At the recent Institute of Chartered Accountants of the Caribbean’s 40th Annual Conference, PwC Bahamas Advisory Leader, Kevin Cambridge, joined a stellar panel line-up to discuss ‘Expectations for ESG’ including the new mandatory ESG reporting standards from the International Sustainability Standards Board (ISSB). Issued on Monday, ISSB published its first two finalised standards: S1 General Requirements for Disclosure of Sustainability-related Financial Information; and S2 Climate-related Disclosures. The new standards are a part of a global trend transitioning from voluntary to mandatory reporting.

When speaking at the conference for PwC in the Caribbean, Kevin said, “With pronouncements handed down from the likes of IFRS the question then is, what will now be codified in local  regulations? The answer is that we need to come together. Individually we – governments and businesses – are looking at the world through the lens of our own country, The Bahamas, Barbados, Jamaica, Trinidad etc. It’s not as impactful to think individually when you sit across the table and have very targeted regulatory discussions that ultimately impact all of us across the Caribbean and the globe.” 

The standards are intended to be the foundation for a comprehensive global baseline of sustainability disclosures specifically focused on the needs of investors and the financial markets. These should be welcomed by investors and businesses given the complex reporting landscape. For many businesses across the Caribbean that are in the infancy of their sustainability journey, now is the time to begin the process. For businesses more advanced that have already adopted industry specific and Task Force on Climate-Related Financial Disclosures (TCFD) recommendations, they will be in a great place to apply IFRS S1 and IFRS S2.

As well as the new standards, the panel discussed more broadly the impact of excluding Sustainable Development Goals (SDGs) as an investor and business – there’s a mutual dependency. Kevin commented, “An investor or company choosing to invest that doesn’t show, prove, or are simply not being strategic by incorporating SDGs into their business, will find themselves being unable to invest in certain opportunities. This also complicates matters as the question then becomes…how do you measure, benchmark and report the ESG framework? If businesses want to add value, they must make both social impact and SDG alignment a part of their core business.” Businesses that take an active role in leading this transformation and position SDGs at the heart of operational decisions will be better placed to harness emerging market opportunities, manage risks and achieve a Net Zero future.

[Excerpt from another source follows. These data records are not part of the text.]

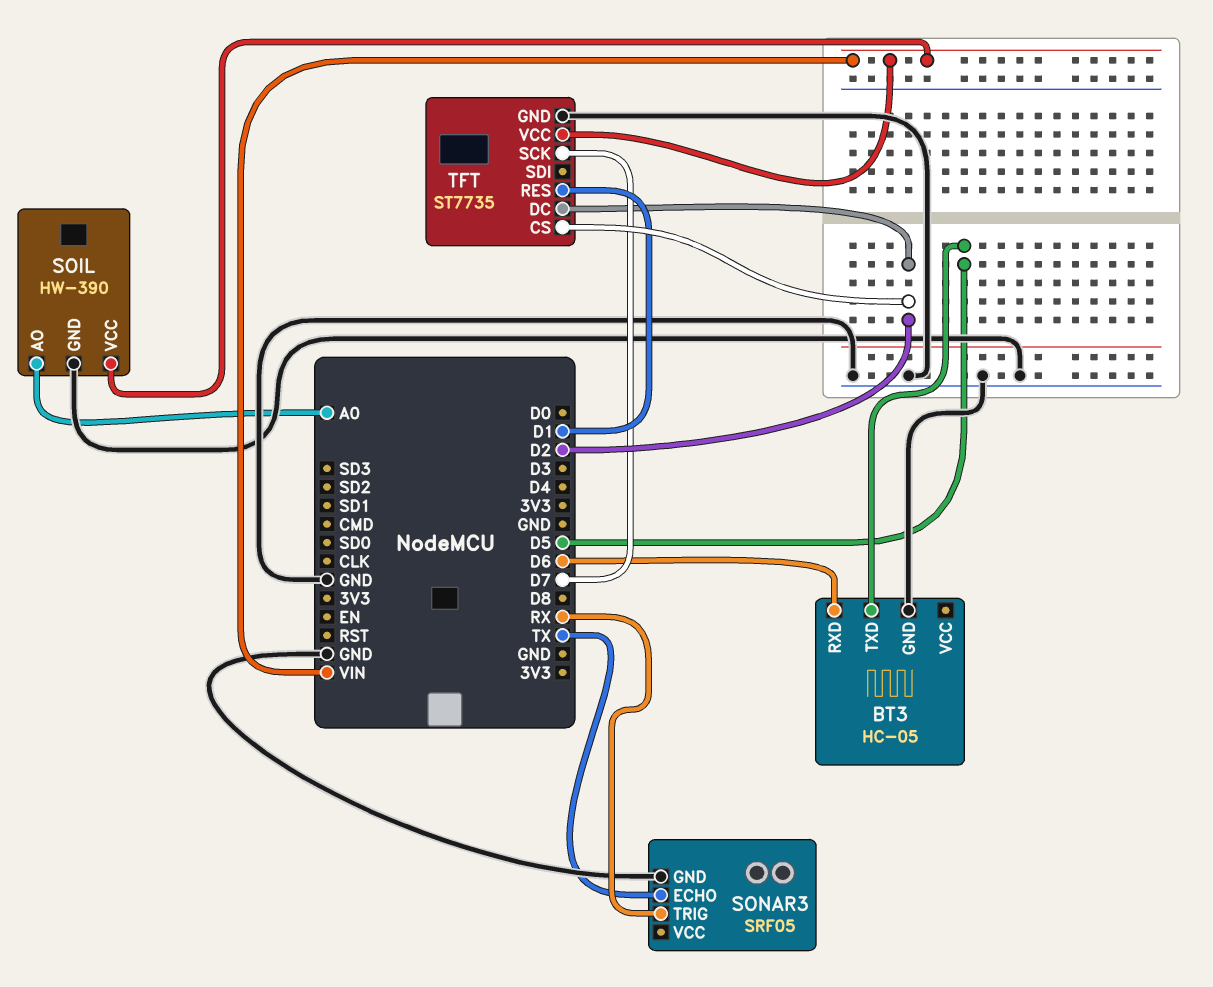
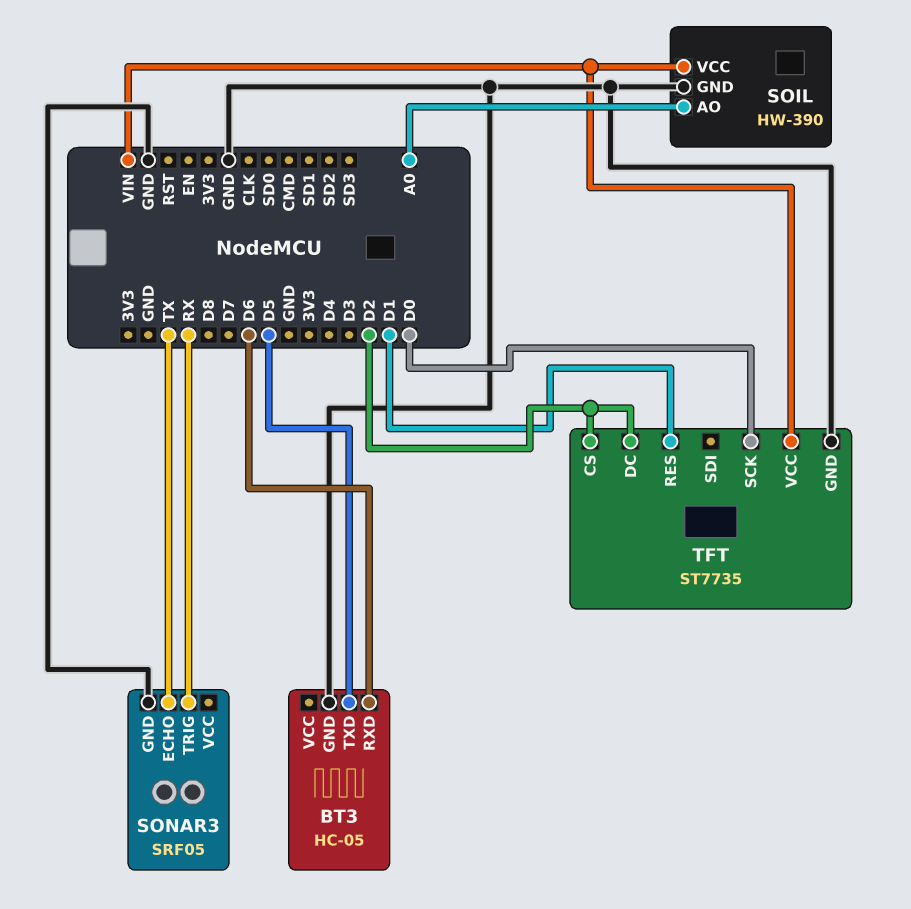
TFT pin SCK: D7 -> D0

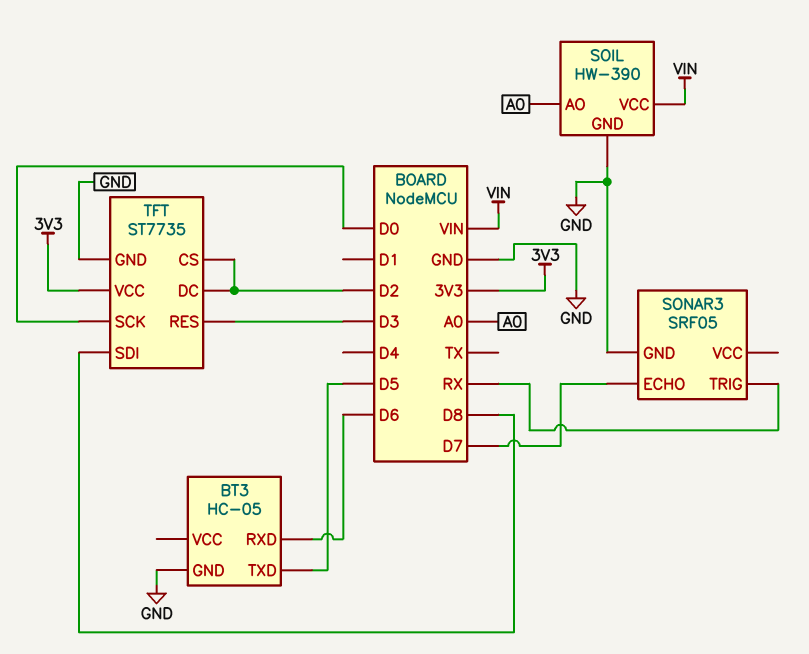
SONAR3 pin ECHO: TX -> D7
TFT pin RES: D1 -> D3
TFT pin SDI: none -> D8
TFT pin VCC: VIN -> 3V3

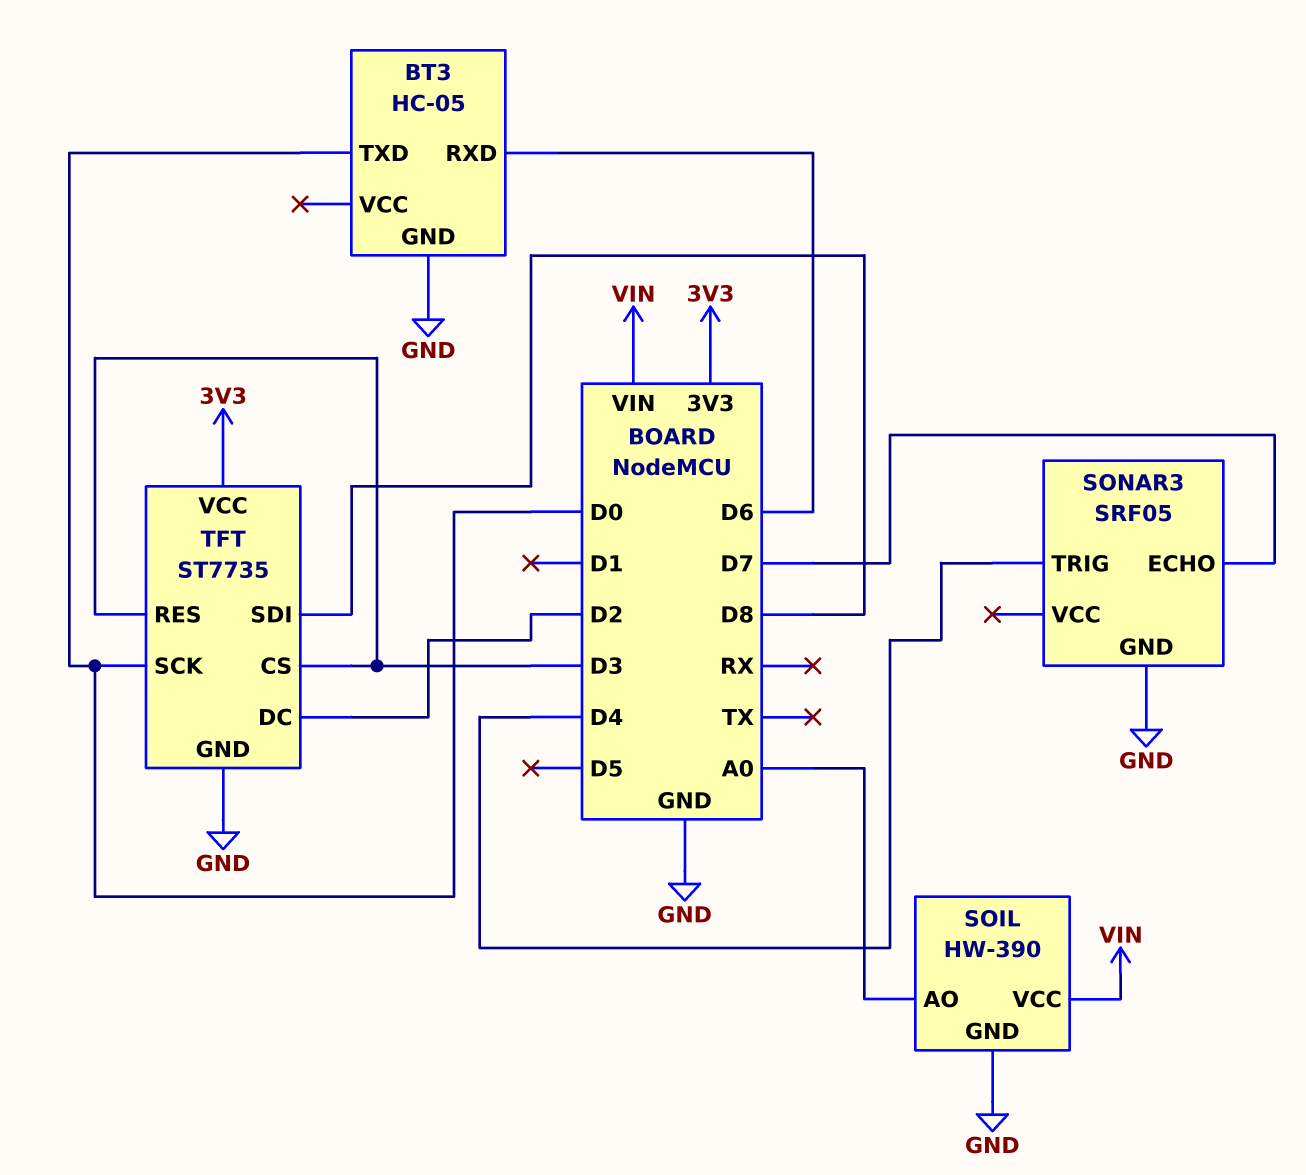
BT3 pin TXD: D5 -> D0
SONAR3 pin TRIG: RX -> D4
TFT pin CS: D2 -> D3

PwC has committed to transforming its business model to decarbonise its value chain, increasing transparency, and supporting the development of robust ESG reporting frameworks and standards. The PwC network is also engaging its clients and suppliers to support them to tackle their climate impact. Kevin concluded, “At PwC we believe ESG has to be a priority for every government and business across the Caribbean.” (PR)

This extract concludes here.